Alternatively, in vitro fertilization (IVF) may allow patients with absent or occluded fallopian tubes to successfully carry a pregnancy. The choice of whether to attempt tubal reversal or move straight to IVF depends on individual patient factors, including the likelihood of successful tubal reversal surgery and the age of the patient.

== Recovery and rehabilitation ==
Most laparoscopic methods of interval tubal ligation are outpatient surgeries and do not require hospitalization overnight. Patients are counseled to expect some soreness but to expect to be ready to perform daily activities 1–2 days after surgery. Patients undergoing postpartum tubal ligations will not be delayed in their discharge from the hospital after birth, and recovery is not significantly different from normal postpartum recovery.

== History ==
The first modern female sterilization procedure was performed in 1880 by Dr. Samuel Lungren of Toledo, Ohio, in the United States. Hysteroscopic tubal ligation was developed later by Mikulicz-Radecki and Freund.
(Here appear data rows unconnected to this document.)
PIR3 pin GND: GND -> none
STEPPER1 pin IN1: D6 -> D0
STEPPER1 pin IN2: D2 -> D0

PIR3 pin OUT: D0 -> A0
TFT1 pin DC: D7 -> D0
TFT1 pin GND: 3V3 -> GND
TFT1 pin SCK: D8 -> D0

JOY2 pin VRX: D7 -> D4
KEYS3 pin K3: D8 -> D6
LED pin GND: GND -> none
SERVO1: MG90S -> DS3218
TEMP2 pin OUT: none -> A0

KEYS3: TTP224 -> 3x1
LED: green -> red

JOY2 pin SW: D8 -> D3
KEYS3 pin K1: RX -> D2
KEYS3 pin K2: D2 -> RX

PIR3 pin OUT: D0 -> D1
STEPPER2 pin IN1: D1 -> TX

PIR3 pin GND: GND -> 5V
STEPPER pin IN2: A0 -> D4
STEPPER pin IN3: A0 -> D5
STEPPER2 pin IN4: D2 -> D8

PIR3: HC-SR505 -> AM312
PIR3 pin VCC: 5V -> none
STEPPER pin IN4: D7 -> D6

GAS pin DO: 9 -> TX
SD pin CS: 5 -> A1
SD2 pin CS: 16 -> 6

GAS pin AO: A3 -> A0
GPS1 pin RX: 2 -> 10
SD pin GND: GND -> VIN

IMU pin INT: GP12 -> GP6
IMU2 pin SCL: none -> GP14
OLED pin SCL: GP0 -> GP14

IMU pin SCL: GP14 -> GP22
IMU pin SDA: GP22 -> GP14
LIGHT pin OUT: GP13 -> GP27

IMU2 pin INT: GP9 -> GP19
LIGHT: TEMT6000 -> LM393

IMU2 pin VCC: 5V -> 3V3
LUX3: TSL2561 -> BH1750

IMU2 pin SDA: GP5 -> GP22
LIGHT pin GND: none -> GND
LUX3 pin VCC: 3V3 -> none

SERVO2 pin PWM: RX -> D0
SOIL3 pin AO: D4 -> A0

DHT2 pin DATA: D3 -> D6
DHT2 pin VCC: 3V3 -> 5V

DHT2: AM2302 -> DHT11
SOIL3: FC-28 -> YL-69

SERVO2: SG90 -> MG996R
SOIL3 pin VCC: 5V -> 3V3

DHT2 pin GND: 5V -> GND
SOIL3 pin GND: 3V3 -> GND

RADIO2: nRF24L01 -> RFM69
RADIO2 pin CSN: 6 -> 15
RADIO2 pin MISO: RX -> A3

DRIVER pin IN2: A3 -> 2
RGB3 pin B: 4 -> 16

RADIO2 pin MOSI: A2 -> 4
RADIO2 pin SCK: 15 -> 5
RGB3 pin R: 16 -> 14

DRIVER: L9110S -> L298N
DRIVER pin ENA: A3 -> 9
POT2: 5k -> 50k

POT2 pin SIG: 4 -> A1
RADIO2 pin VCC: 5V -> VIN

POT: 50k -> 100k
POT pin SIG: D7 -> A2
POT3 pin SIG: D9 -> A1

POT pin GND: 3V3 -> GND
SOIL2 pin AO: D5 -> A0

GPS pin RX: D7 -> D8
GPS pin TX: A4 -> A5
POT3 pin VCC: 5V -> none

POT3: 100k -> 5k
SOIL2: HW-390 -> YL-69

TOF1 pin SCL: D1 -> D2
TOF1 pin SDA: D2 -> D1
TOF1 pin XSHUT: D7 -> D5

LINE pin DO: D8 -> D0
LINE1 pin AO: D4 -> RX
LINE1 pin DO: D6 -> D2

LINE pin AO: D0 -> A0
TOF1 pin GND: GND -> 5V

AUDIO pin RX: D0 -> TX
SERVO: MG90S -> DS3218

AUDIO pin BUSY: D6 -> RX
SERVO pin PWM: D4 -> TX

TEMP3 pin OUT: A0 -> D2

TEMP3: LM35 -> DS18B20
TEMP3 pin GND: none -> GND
Since its development, female sterilization has been periodically performed on patients without their informed consent, often specifically targeting marginalized populations. Given this history of human rights abuses, current sterilization policy in the United States requires a mandatory waiting period for tubal sterilization on Medicaid beneficiaries. This waiting period is not required for private insurance beneficiaries, which has the effect of selectively restricting low-income women's access to tubal sterilization.

== Society and culture ==

===Prevalence===
Of the 64% of married or in-union women worldwide using some form of contraception, approximately one fifth (19% of all women) used female sterilization as their contraception, making it the most common contraceptive method globally. The percentage of women using female sterilization varies significantly between different regions of the world. Rates are highest in Asia, Latin America and the Caribbean, North America, Oceania, and selected countries in Western Europe, where rates of sterilization are often greater than 40%; rates in Africa, the Middle East, and parts of Eastern Europe, however, are significantly lower, sometimes less than 2%. An estimated 180 million women worldwide have undergone surgical sterilization, compared to approximately 42.5 million men who have undergone vasectomy.

In the United States, female sterilization is used by 30% of married couples and 22% of women who use any form of contraception, making it the second-most popular contraceptive after the birth control pill. Slightly more than 8.2 million women in the US use tubal ligation as their main form of contraception, and approximately 643,000 female sterilization procedures are performed each year in the United States. A September 2024 study found that states which enacted abortion bans following the ruling in Dobbs v. Jackson Women's Health Organization saw a 39% increase in tubal ligation rates by December 2022.